Be Careful Not to Waive Your Right to Arbitration

I have previously written about how arbitration provisions have to be carefully written in order for them to be enforceable. The recent case of Andre Franklin, Inc. v. Wax, 39 Fla. L. Weekly D 2107 (October 8, 2014 Fla. 2d DCA) demonstrates the importance of properly preserving your right to arbitration in the event the other party to the agreement files a lawsuit.

In this case Herb and Jill Wax contracted with Andre Franklin, Inc. (“Franklin”) for the restoration of a historic home they purchased. The contract required that all disputes be resolved through arbitration. Five years after the project started Franklin recorded a claim of lien on the Waxes property after disputes arose about payments.

The Waxes filed a lawsuit against Franklin which included a show cause action pursuant to Section 713.21, Florida Statutes requiring Franklin to show cause why the claim of lien should not be vacated. In response, Franklin filed a motion to enforce arbitration, a motion to dismiss for failing to comply with the pre-suit requirements of Chapter 558, Florida Statutes, an answer and affirmative defenses, and a counterclaim to foreclose on its claim of lien and for breach of contract. The trial court held a hearing on these motions and partially granted Franklin’s motion to dismiss and granted the Waxes leave to amend to comply with the pre-suit requirement of Chapter 558, Florida Statutes.

The Waxes filed an Amended Complaint and Franklin responded by filing a renewed motion to enforce arbitration. At the hearing on the motion to enforce arbitration, the Waxes argued that Franklin had waived its right to arbitrate by initially filing a counterclaim and arguing its motion to dismiss during the first hearing. The trial court agreed with the Waxes and ruled that Franklin waived its right to arbitration by seeking affirmative relief from the court by filing its counterclaim and seeking to enforce the contract.

On appeal, the Waxes relied primarily on the case of Coral 97 Associates, Ltd. v. Chino Electric, Inc., 501 So. 2d 69 (Fla. 3d DCA 1987) to support its argument that Franklin had acted inconsistently with its right to arbitrate by filing a counterclaim. The Second District Court of Appeal relied on Design Structures, Inc. v. P.L. Dodge Foundation, Inc., 532 So. 2d 1334 (Fla. 3d DCA 1988) which clarified “it was the act of implementing discovery” following the filing of a counterclaim that acted a waiver of arbitration rights in in Coral 97 Associates. Based on these prior decisions, the Second District Court of Appeal reversed the trial court’s ruling and held that Franklin did not waive its contractual right to arbitrate by filing a counterclaim simultaneously with its motion to compel arbitration because Franklin did not implement discovery.

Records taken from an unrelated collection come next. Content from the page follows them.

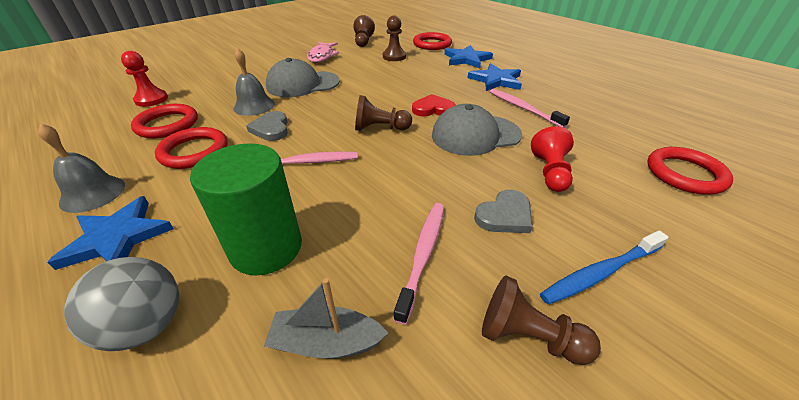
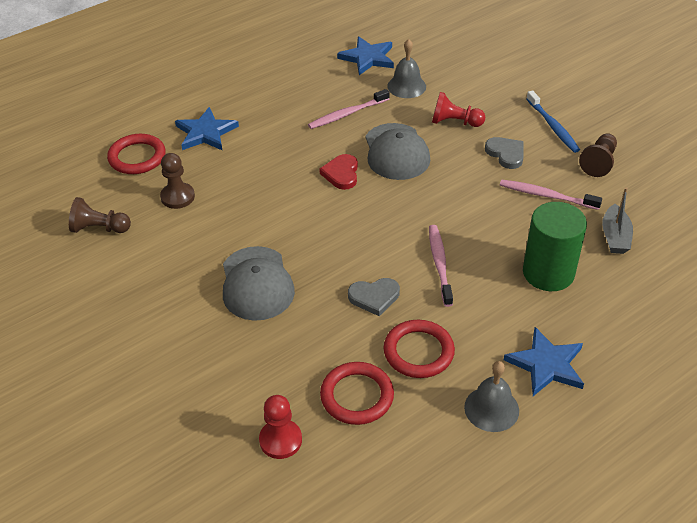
camera: 85 degrees left, 5 degrees up
(147, 325) = (618, 317): grey ball -> none
(254, 106) = (315, 322): grey bell -> grey bell (406, 86)
(322, 56) = (153, 272): pink fish -> none
(380, 128) = (379, 213): brown pawn -> none
(496, 80) = (277, 120): blue star -> blue star (368, 58)
(685, 174) = (456, 62): red ring -> none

The Franklin case demonstrates the legal minefield that a litigant faces when they are faced with a lawsuit and want to preserve their contractual right to arbitrate. Typically, I would not recommend filing a counterclaim along with a motion to compel arbitration. However, one important issue that the was not addressed in the appellate opinion is that because the Waxes filed a show cause action under Section 713.21, Florida Statutes, Franklin had to timely file a counterclaim to enforce its claim of lien or it would have it lost its lien rights. In retrospect, Franklin’s counterclaim should not have included the breach of contract claim to avoid the argument that they were seeking to enforce the contract.